My bestfriend touched my heart with a beautiful experience she shared with me. It’s her son’s birthday. She told me how many people don’t realize that for her it’s a sentimental time because it takes her back to when she carried him in her womb. She didn’t have the best support. She was a single mom, finishing college, working, and struggling. At one point, she told me how without a car, she’d walk with him in one arm while carrying the grocery bags in her other arm. She described a beautiful experience of carrying him for 9 months. She almost didn’t want to give birth because she loved how each day she got to feel him move and react. They shared these special moments with the rest of the world oblivious. She was the only one who got to feel him grow and communicate with her throughout the process.
I began to think of ideas. We all have ideas. They stir inside us. We spend months with them as they kick, develop, and grow within us. We get to imagine their potential. We visualize the “what ifs” and no one gets to truly experience the idea the way we do, not even when we describe the feeling and details. I was inspired by my best friend’s experience but I walked away knowing I would never truly share her moment. It was hers.
At some point, we should choose those ideas that linger with us and give birth to them no matter the fear. We need to nurture them, support them in their development, then set them free to become what they have the potential to become. The process is painful, stressful, time consuming, yet so rewarding. It is the kind of once in a lifetime experience you get to be a part of if only you choose to commit to the journey.
In 5 days, I’ll be at The Bammy Awards. When your peers nominate you for such an incredible award, you begin to reflect on why you deserve this. You look at all your ideas and what they’ve turned into. And maybe, like me, you begin to reflect on where you were when giving birth. You look at the struggles, hardships, fears, insecurities. When I gave birth to my ideas I didn’t have a ton of followers, readers or support like now. I just began my journey with social media. I have described in this blog, how The 30 Goals Challenge for Educators#Edchat (the online chat I co-founded with Tom Whitby and Steven Anderson), and the free Reform Symposium Online Conference (which I co-founded with Kelly Tenkely and Chris Rogers), were all started when I was a newbie on social media. None of that matters when you have an idea that is created within you and wants to be birthed. And like any great parent you have to stick it out and nurture it. You have to watch it develop and guide it to its potential. You can’t draw expectations and give up when your idea doesn’t stick to the plan. Instead, you set it free, involve others (yes, it takes a community to raise a child), and bask in its manifestation.

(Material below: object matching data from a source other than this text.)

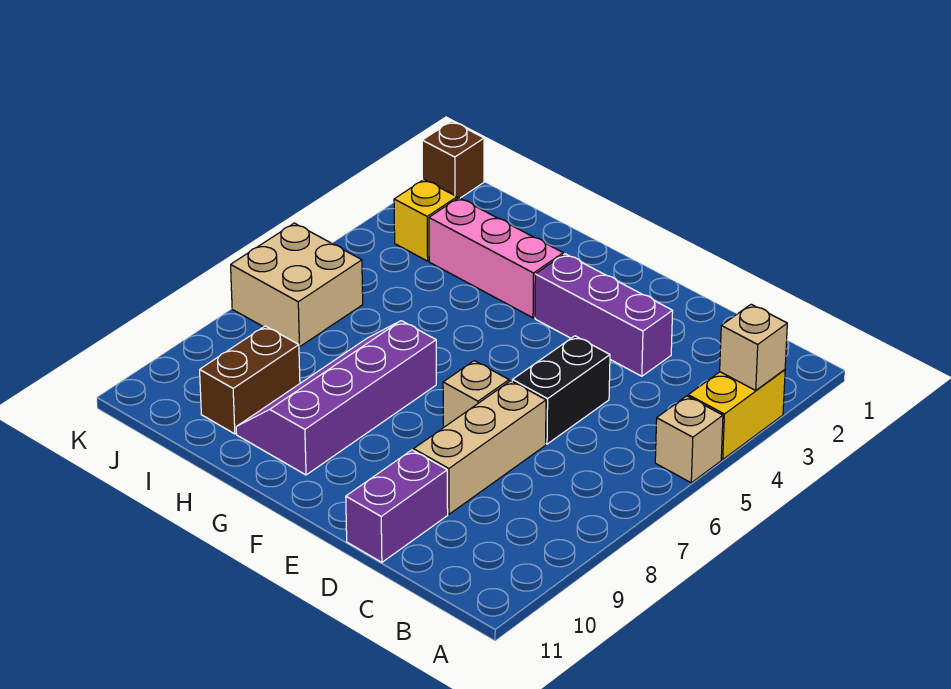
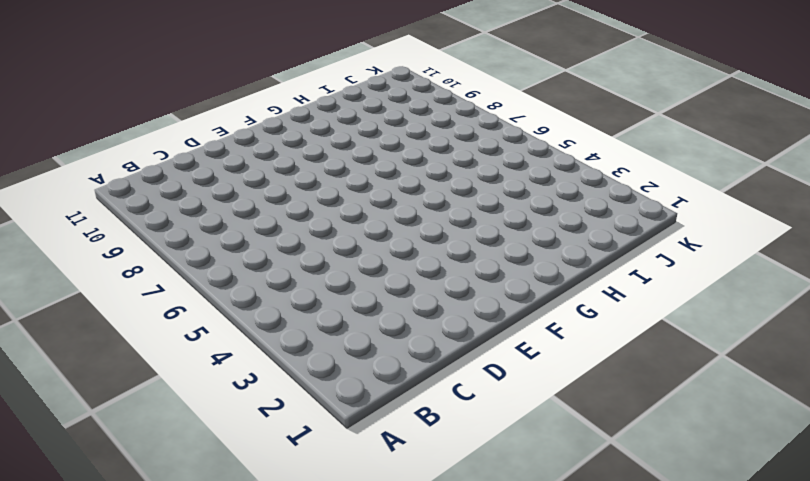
none -> yellow brick A3:A4 level 1
none -> tan brick A5 level 1
none -> purple brick D3:F3 level 1

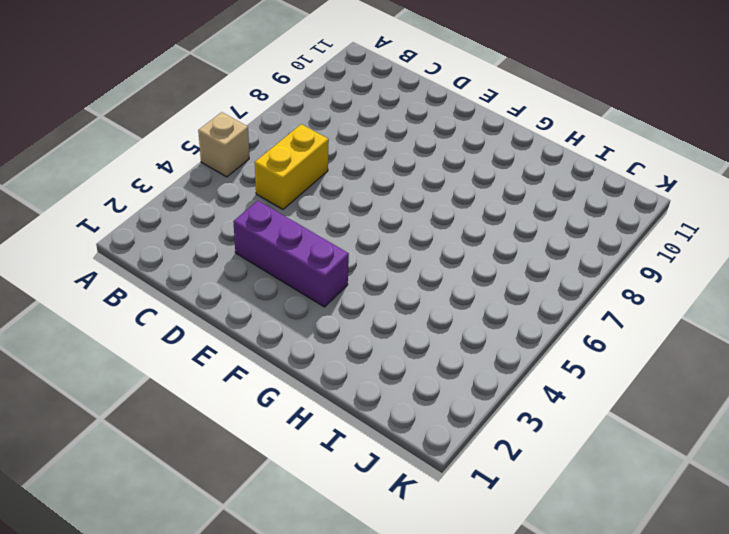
yellow brick C5:C6 level 1 -> yellow brick A3:A4 level 1
none -> black brick D5:D6 level 1
none -> tan brick D7:D9 level 1
none -> purple brick D10:D11 level 1

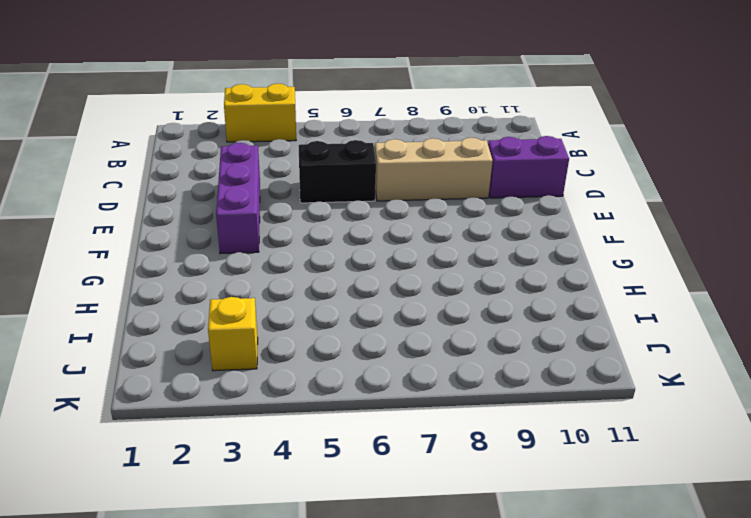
none -> tan brick A5 level 1
none -> tan brick E7 level 1
none -> pink brick G3:I3 level 1

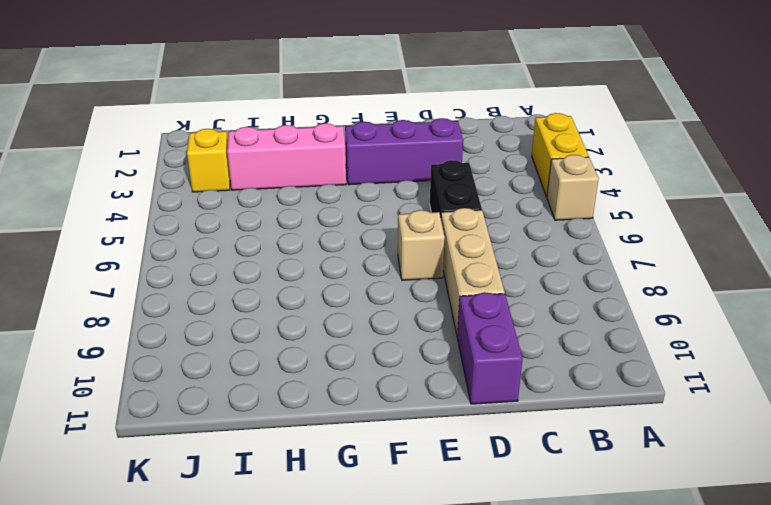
none -> purple slope G7:H10 level 1 top G
none -> brown brick I9:I10 level 1
none -> tan brick J6:K7 level 1

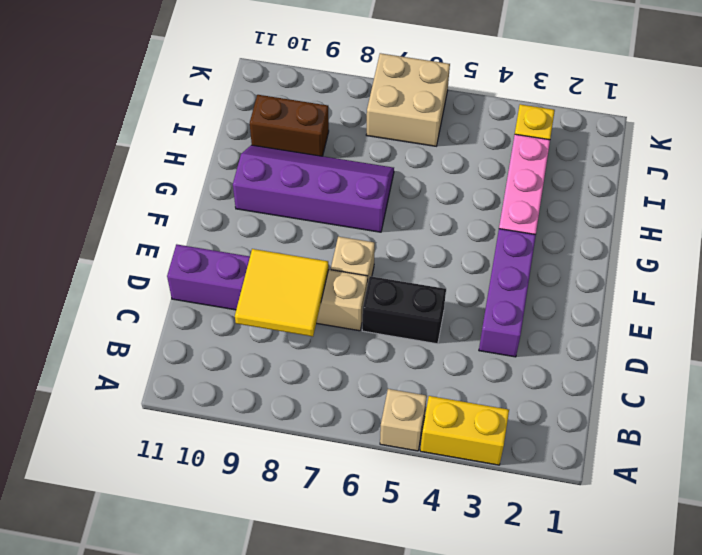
yellow tile C8:D9 level 2 -> none
none -> brown brick K1 level 1
none -> tan brick A3 level 2

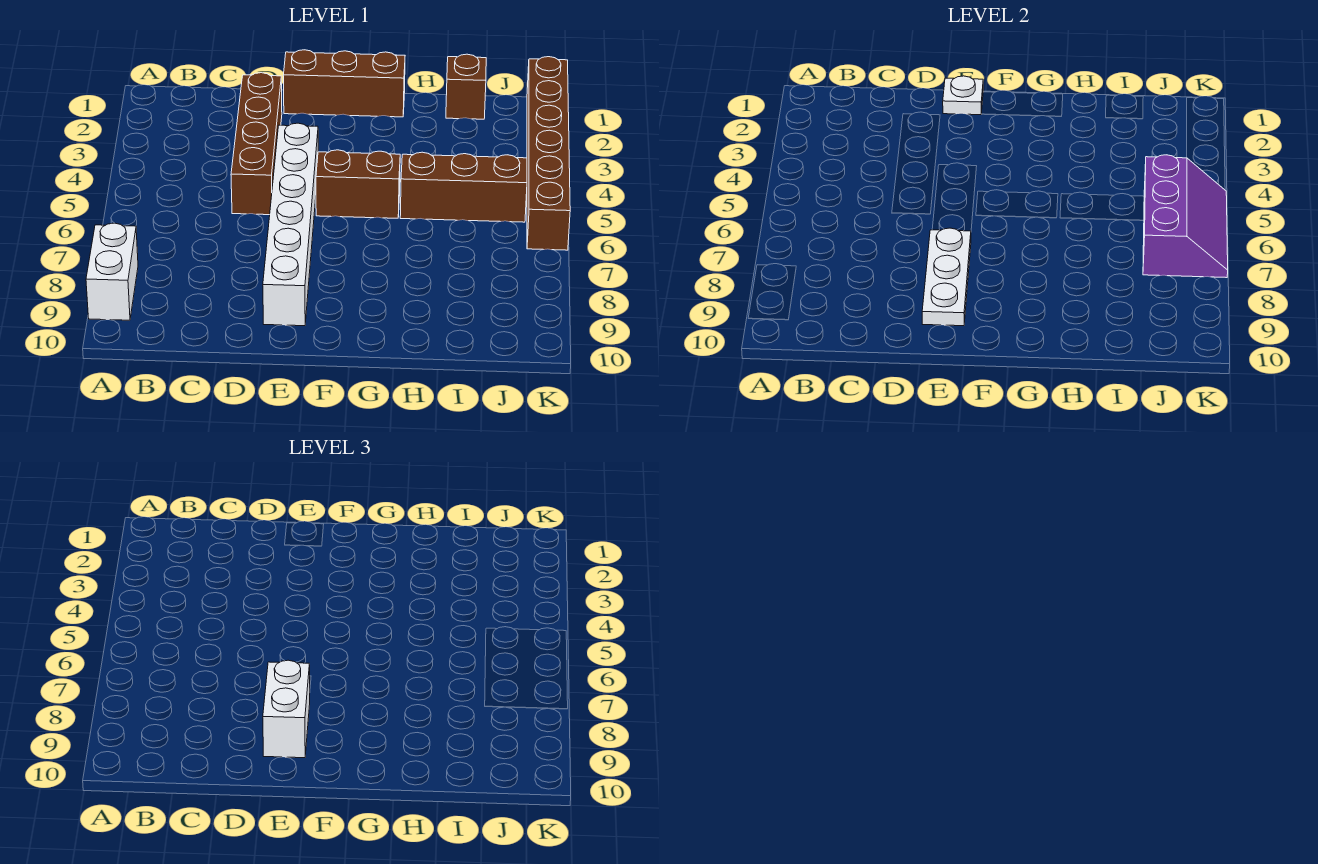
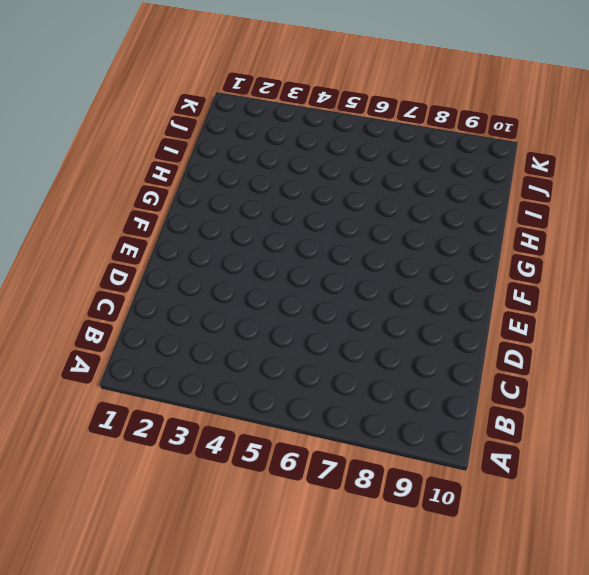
none -> white brick A8:A9 level 1
none -> brown brick D2:D5 level 1
none -> brown brick E1:G1 level 1

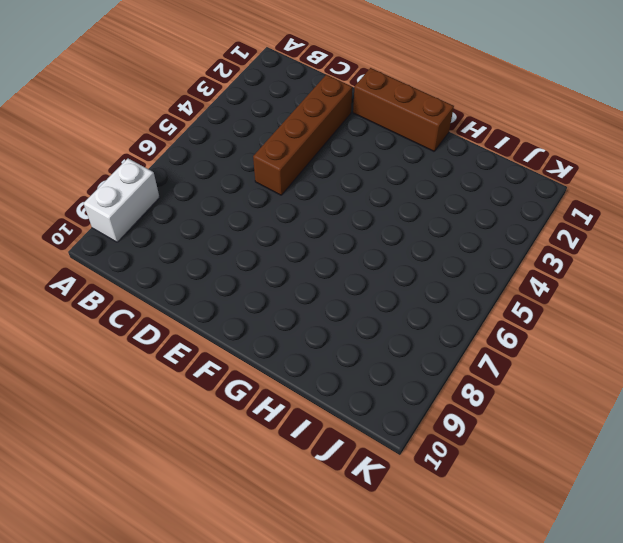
none -> white brick E4:E9 level 1
none -> brown brick F5:G5 level 1
none -> brown brick H5:J5 level 1

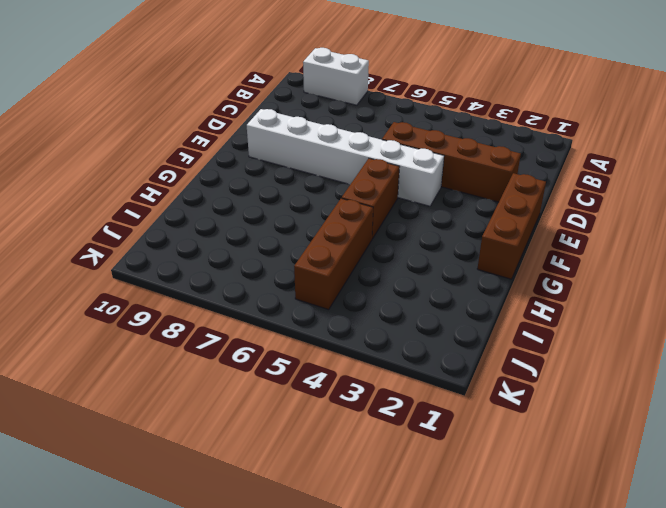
none -> brown brick I1 level 1
none -> brown brick K1:K6 level 1
none -> white plate E1 level 2

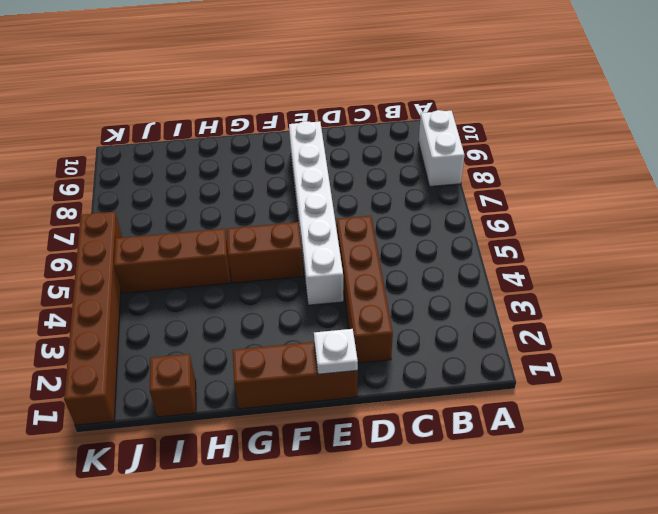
none -> white plate E7:E9 level 2
none -> purple slope J5:K7 level 2 top J
none -> white brick E8:E9 level 3

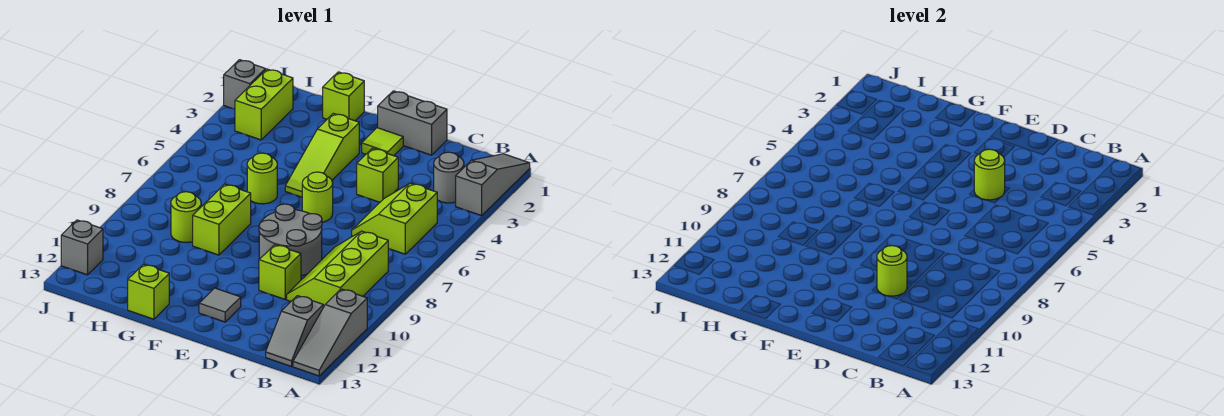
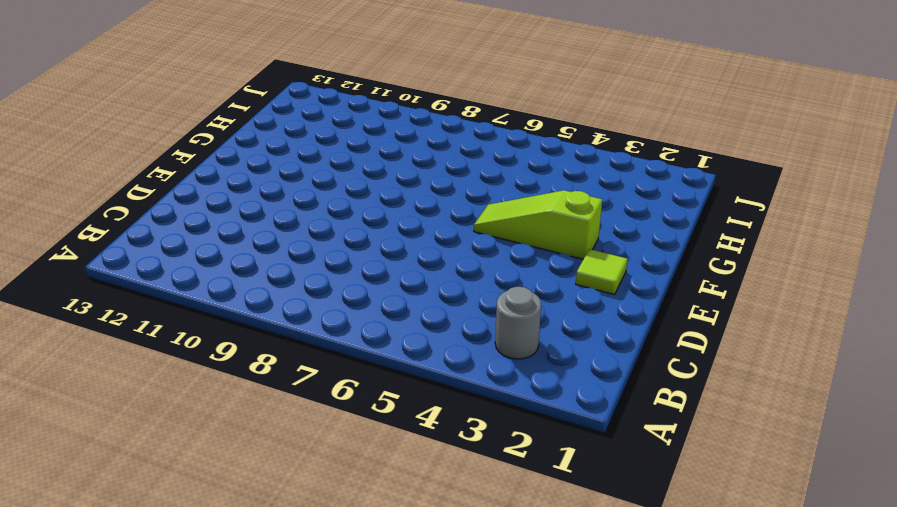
none -> grey slope A1:A3 level 1 top 3
none -> grey slope A11:A13 level 1 top 11
none -> lime slope B5:C6 level 1 top B

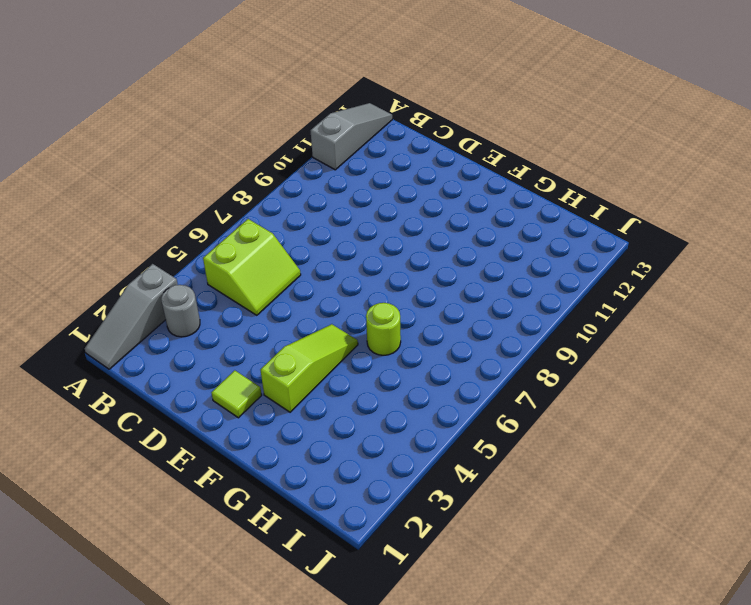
none -> lime slope B8:C10 level 1 top B
none -> grey slope B12:B13 level 1 top 12
none -> grey brick D1:E1 level 1

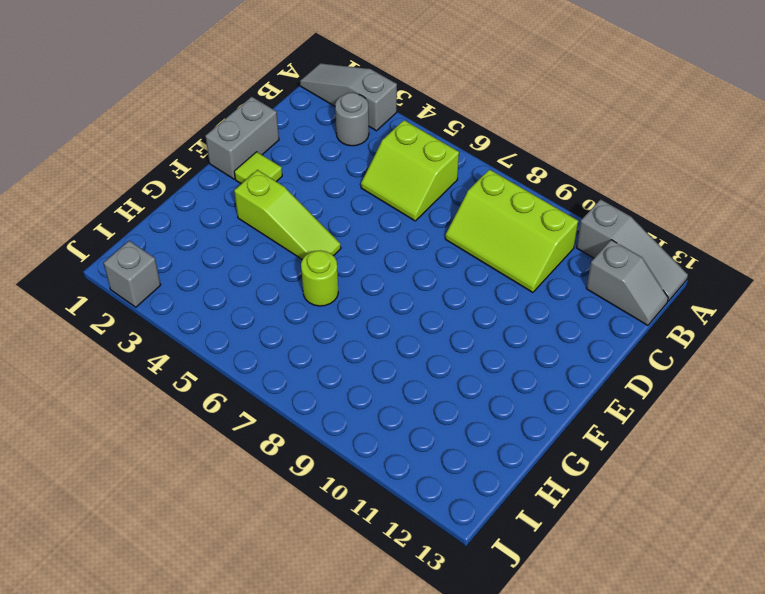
none -> lime brick D4 level 1
none -> grey round brick D8:E9 level 1
none -> lime brick D10 level 1

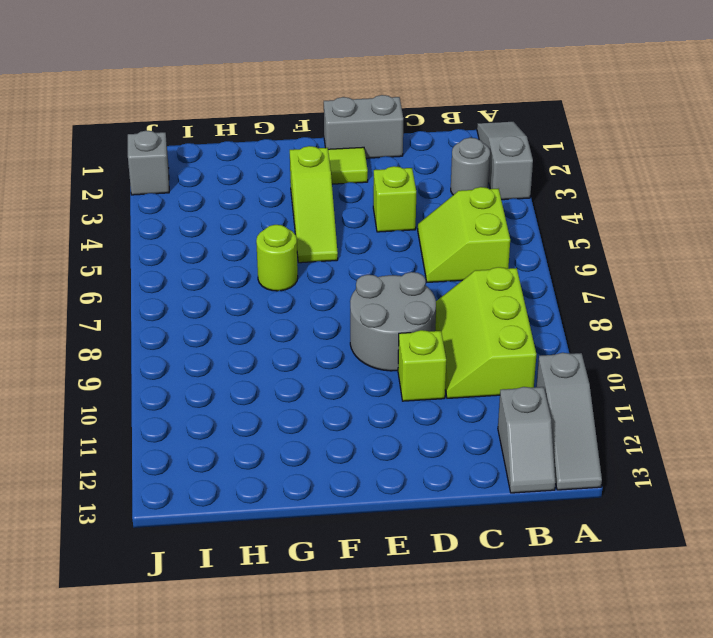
none -> lime round brick E6 level 1
none -> grey tile E12 level 1
none -> lime brick G1 level 1

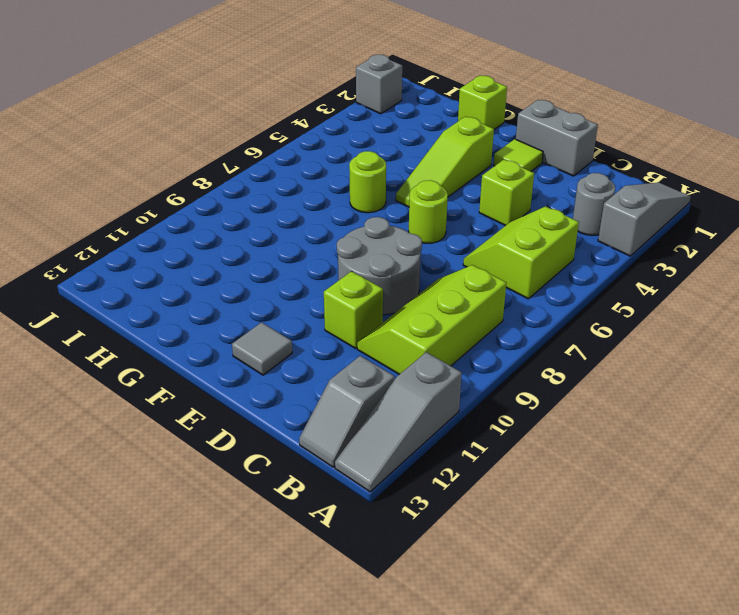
none -> lime brick G8:G9 level 1
none -> lime brick G13 level 1
none -> lime round brick H9 level 1

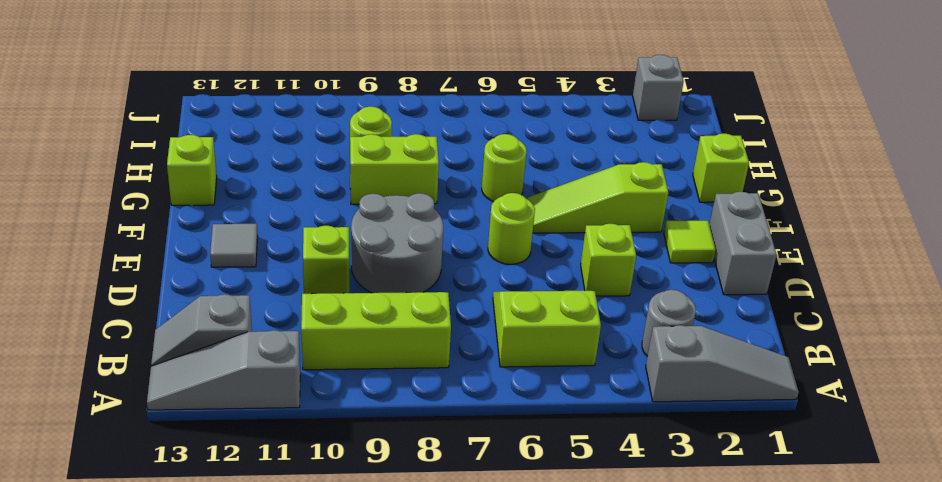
none -> lime brick I2:I3 level 1
none -> grey brick J12 level 1
none -> lime round brick D4 level 2

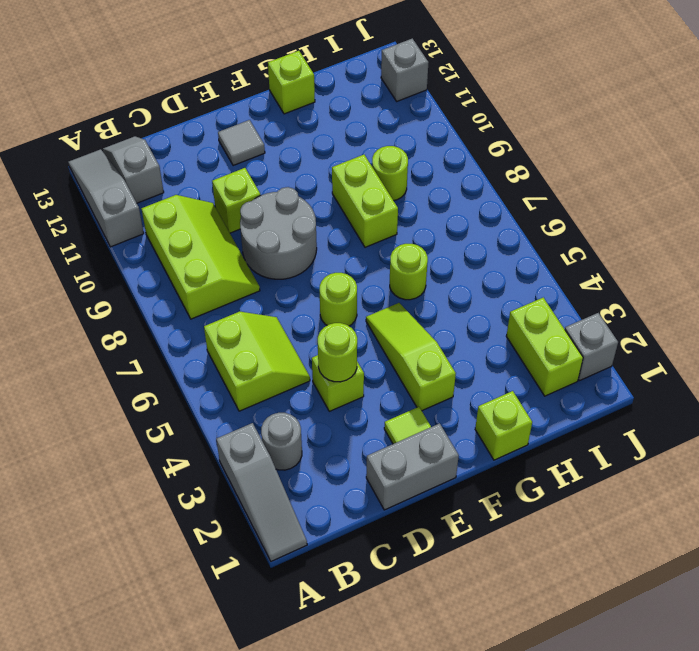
none -> lime round brick D10 level 2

Thank you for believing in my ideas and supporting me as they have developed and taken a life of their own in the last 4 years. I often wonder what the world would look like if we all just gave birth to our ideas and didn’t abandon them when they didn’t live up to what we anticipated. I often wonder what the world would look like if we committed our lives to ideas we believed in instead of wasting time with mediocre tasks that don’t make us happy anyway. I often wonder what the world would look like if we got over our fears and just truly lived the lives we had the potential to live. We have one life, that’s it. If we don’t do it now then eventually the day will come when we don’t get the opportunity to give our ideas birth and see how they might potentially improve lives.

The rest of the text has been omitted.